Abstract

The usefulness of syrup of ipecac as a home treatment for poisoning and the need to keep it in the home has been increasingly challenged. Many poison centers do not recommend any use of syrup of ipecac. To determine if use of syrup of ipecac in children at home is associated with reduced utilization of emergency department (ED) resources or improved outcome after unintended exposure to a pharmaceutical. Cohort comparison. American Association of Poison Control Centers' Toxic Exposure Surveillance System Database.
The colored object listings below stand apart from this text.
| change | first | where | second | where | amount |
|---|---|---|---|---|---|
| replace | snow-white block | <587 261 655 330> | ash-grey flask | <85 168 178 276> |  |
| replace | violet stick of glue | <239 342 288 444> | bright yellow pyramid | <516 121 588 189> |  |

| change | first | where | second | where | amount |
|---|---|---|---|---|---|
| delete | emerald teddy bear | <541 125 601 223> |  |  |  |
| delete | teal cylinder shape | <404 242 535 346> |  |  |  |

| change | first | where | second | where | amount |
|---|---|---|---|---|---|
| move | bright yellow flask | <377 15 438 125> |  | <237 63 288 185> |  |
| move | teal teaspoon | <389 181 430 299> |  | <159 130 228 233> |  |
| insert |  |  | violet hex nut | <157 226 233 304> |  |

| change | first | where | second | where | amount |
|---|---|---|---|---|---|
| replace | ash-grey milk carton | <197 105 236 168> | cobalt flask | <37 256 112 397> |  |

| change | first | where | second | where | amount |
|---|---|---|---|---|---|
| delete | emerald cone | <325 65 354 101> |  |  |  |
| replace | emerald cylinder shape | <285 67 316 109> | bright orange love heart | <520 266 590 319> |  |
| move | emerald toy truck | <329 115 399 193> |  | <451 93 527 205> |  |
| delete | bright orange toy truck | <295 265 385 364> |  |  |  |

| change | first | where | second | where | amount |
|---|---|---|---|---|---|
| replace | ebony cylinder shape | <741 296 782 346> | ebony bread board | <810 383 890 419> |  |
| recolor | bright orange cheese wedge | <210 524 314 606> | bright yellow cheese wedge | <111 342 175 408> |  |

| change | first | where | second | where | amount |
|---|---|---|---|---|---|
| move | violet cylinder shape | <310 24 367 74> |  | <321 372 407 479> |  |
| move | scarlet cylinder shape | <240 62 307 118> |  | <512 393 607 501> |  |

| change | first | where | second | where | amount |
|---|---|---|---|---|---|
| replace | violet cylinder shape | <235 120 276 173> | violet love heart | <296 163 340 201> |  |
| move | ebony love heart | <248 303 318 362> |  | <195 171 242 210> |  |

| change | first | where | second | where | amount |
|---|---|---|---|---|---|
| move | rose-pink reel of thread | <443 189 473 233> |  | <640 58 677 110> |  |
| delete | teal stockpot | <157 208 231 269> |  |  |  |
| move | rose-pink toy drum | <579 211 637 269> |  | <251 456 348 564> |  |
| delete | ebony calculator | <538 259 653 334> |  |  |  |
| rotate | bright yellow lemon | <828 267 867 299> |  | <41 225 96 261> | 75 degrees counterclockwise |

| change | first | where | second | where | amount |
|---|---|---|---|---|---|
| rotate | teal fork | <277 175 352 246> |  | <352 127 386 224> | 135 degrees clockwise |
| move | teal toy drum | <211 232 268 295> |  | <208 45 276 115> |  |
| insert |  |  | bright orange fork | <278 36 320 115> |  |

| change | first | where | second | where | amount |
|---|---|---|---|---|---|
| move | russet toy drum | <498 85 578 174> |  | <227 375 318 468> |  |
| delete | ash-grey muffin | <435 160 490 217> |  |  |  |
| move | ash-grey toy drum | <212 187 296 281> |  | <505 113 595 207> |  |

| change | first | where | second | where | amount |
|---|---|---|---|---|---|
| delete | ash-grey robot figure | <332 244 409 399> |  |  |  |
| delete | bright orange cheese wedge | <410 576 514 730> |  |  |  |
Blinded data for each of the 64 US poison centers included ED referral recommendation rate, actual rate of ED use, actual home use of syrup of ipecac, and outcome. These data were derived from cases in 2000 and 2001 involving children <6 years of age who unintentionally ingested a pharmaceutical agent and in which the call to a poison center came from home (752 602 children). Correlation between rate of home use of syrup of ipecac and rate of recommendation for ED referral was the primary outcome sought. Rate of adverse outcome was also compared. In addition, the actual ED use and home syrup of ipecac utilization rates at 7 specific centers were identified and compared with the published rates from these same centers from 1990 data to look for the trend in practice for this subgroup. Mean rate of referral to ED was 9% (range: 3%-18%). Mean home use of syrup of ipecac was 1.8% (range: 0.2%-14%). Increased home use of syrup of ipecac was not associated with referral to ED (r = 0.18; 95% confidence interval of r = -0.06-0.41). Adverse outcome was rare: 0.6% (range: 0.2%-2.1%). There was no difference in referral rate or adverse outcome rate between 2 groups of 32 centers divided by relative syrup of ipecac use. In the 7 centers, ED use decreased from a mean of 13.5% in 1990 to a mean of 8.1% in 2000-2001. Ipecac use decreased from a mean of 9.6% to 2.1%. This study suggests there is no reduction in resource utilization or improvement in patient outcome from the use of syrup of ipecac at home. Although these data cannot exclude a benefit in a very limited set of poisonings, any benefit remains to be proven.